Теперь настала очередь смутиться Юрию Игнатьевичу.
– Увы, все свободное время Юрия Игнатьевича поглощает техническая литература, – пришел ему на выручку Гена.
– Не до повестей, право! – Пилот смущенно продувал носом левый ус.
– Однако «Этрих»! – воскликнул я. – Помнится, вы не летали на этой системе.
– Фон Лерхе, добрый мой приятель, подарил мне этот аппарат к… – Юрий Игнатьевич улыбнулся смущенной и милой улыбкой и развел руками. – К двадцатилетию, господа. Это было в пятнадцатом!

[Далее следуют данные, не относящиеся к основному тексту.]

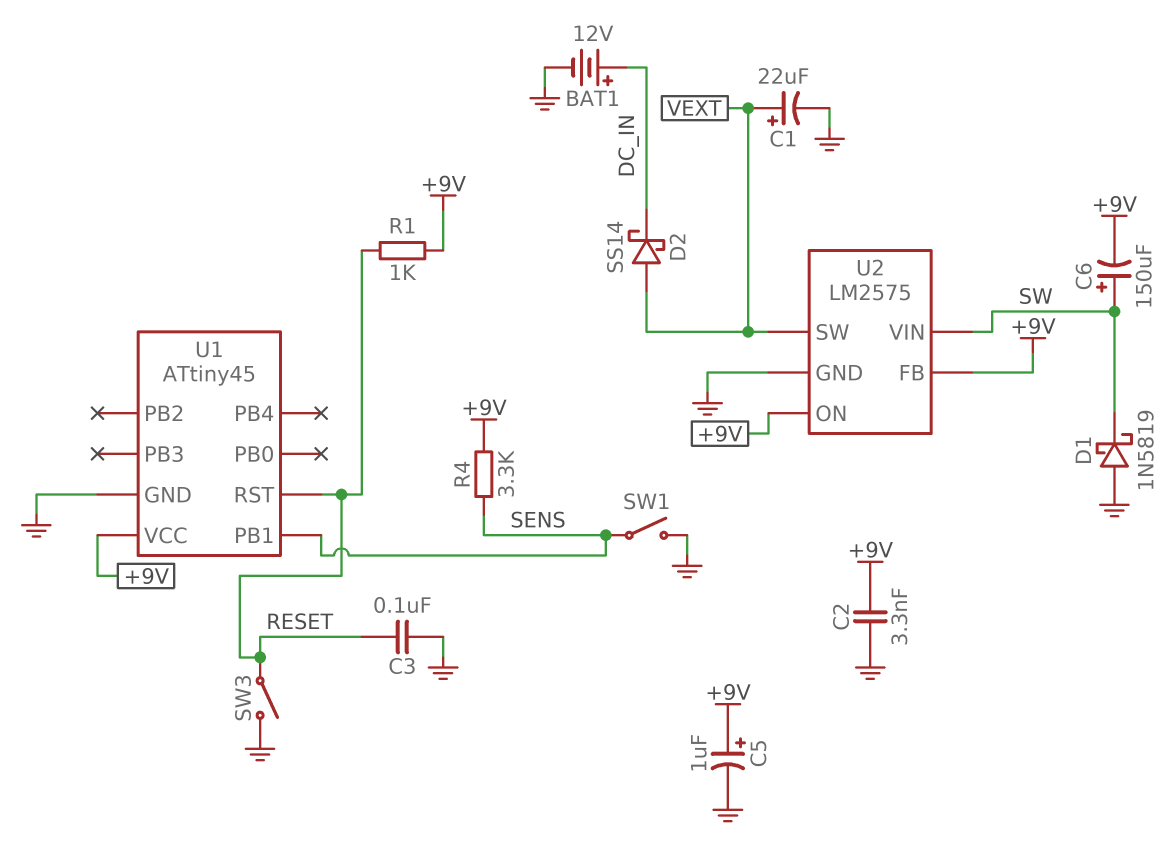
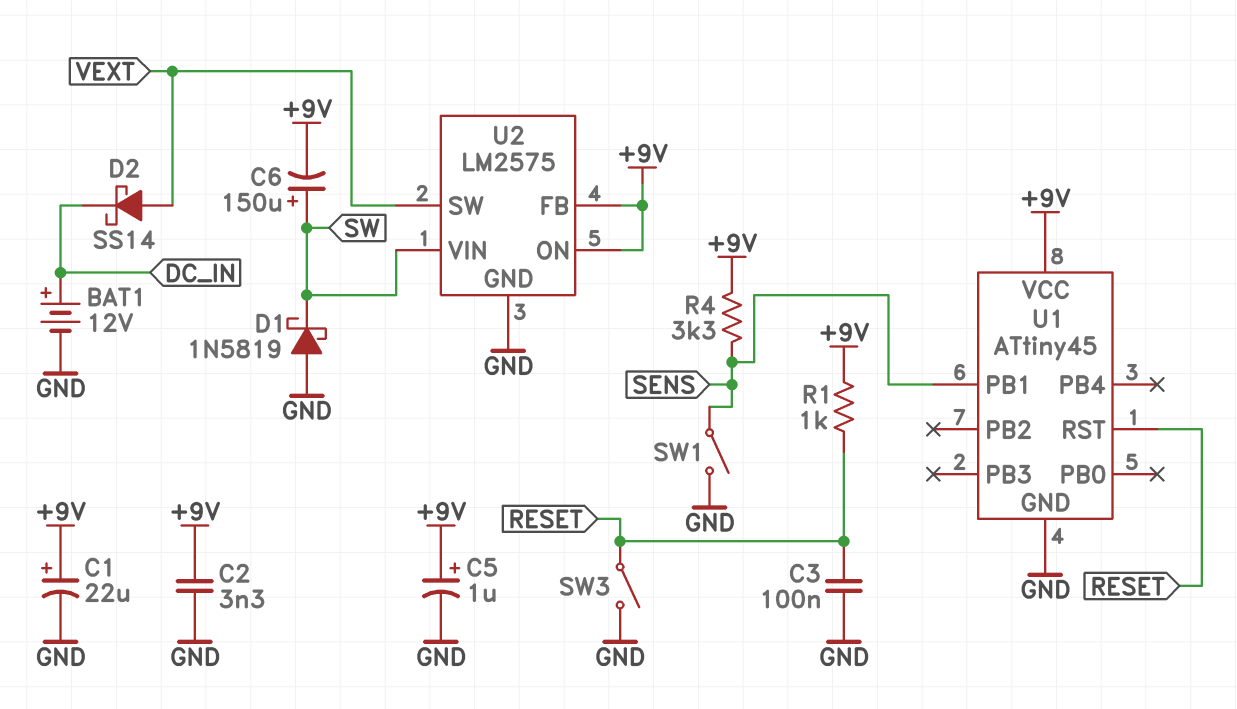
C1: 22uF (plus VEXT, minus GND) -> 22uF (plus +9V, minus GND)

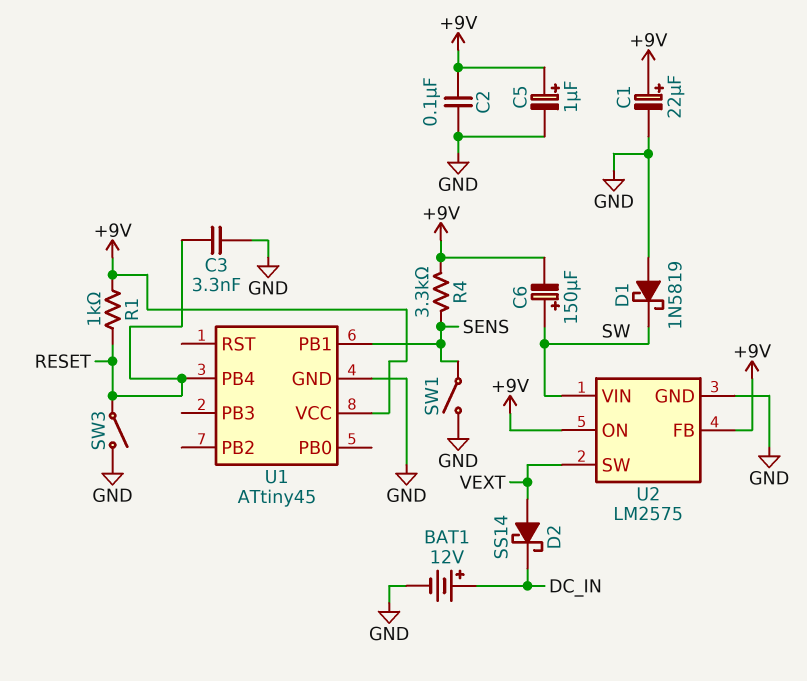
C2: 3.3nF (+9V, GND) -> 100nF (+9V, GND)
C3: 100nF (GND, RESET) -> 3.3nF (GND, RESET)
U1 pin PB4: none -> RESET
U1 pin RST: RESET -> none

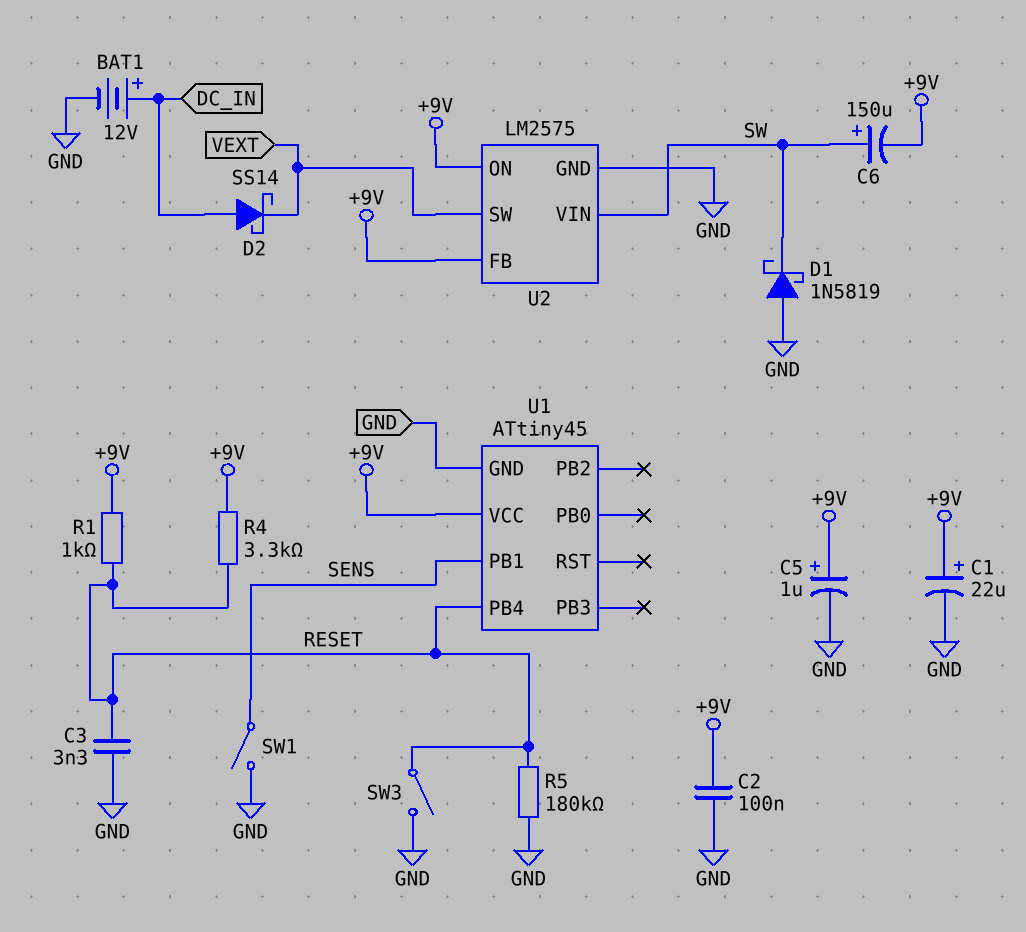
D2: schottky SS14 (A VEXT, K DC_IN) -> schottky SS14 (A DC_IN, K VEXT)
R4: 3.3k (+9V, SENS) -> 3.3k (+9V, RESET)
R5: none -> 180k (GND, RESET)

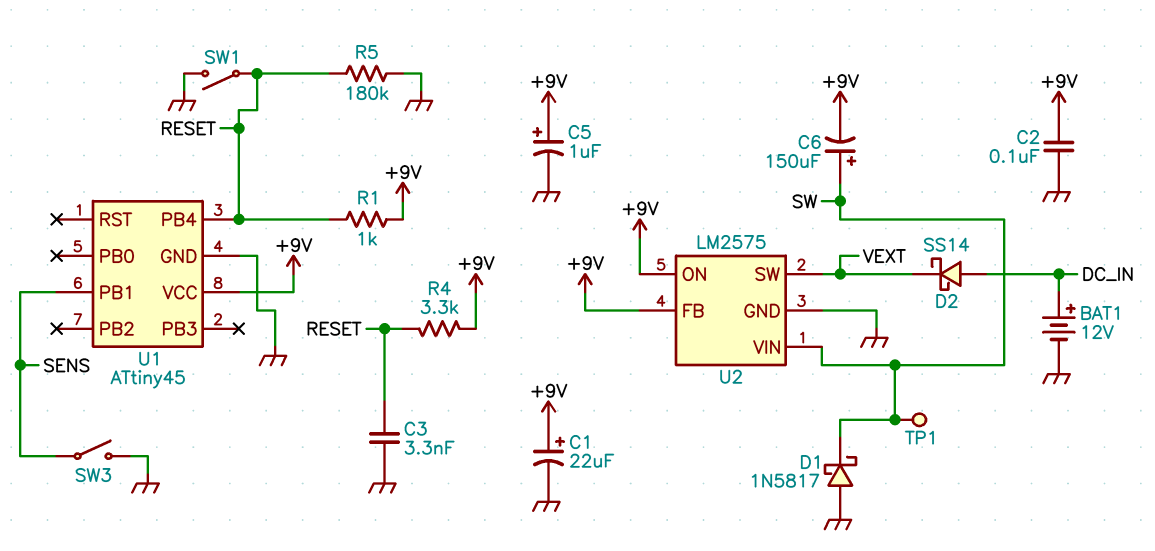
D1: schottky 1N5819 (A GND, K SW) -> schottky 1N5817 (A GND, K SW)
SW1: switch (GND, SENS) -> switch (GND, RESET)
SW3: switch (GND, RESET) -> switch (GND, SENS)
TP1: none -> test point (SW)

В течение всего нашего разговора «Жигули» и «Этрих» стояли нос к носу и как будто о чем-то беседовали. Малолитражка стрекотала на холостом ходу, а моноплан тихо пошевеливал лопастями своего пропеллера, похожими на весла индейских каноэ. Должно быть, у них нашлась общая тема для разговора. Может быть, свечи, может быть, масло, может быть, тосол…
– Итак, я рад, друзья! – вновь не сдержал я своих эмоций, но тут же вспомнил некую странность и повернулся к Гене. – Однако, Гена, вы, кажется, сказали в начале нашей встречи некую странную фразу. Почему вы не хотели вовлекать меня, вашего старого – надеюсь, я не преувеличиваю – друга, в какую-то историю, которую вы назвали нелепой? Поверьте, дружище, мне интересно все, что связано с вами, а истории, которые вначале нам кажутся нелепыми, очень часто впоследствии принимают форму магического кристалла.
– Да, я знаю, – вздохнул пионер. – Что ж… – Он посмотрел вверх, на крышу, и тихо спросил своего верного кота: – Ну как? Варит?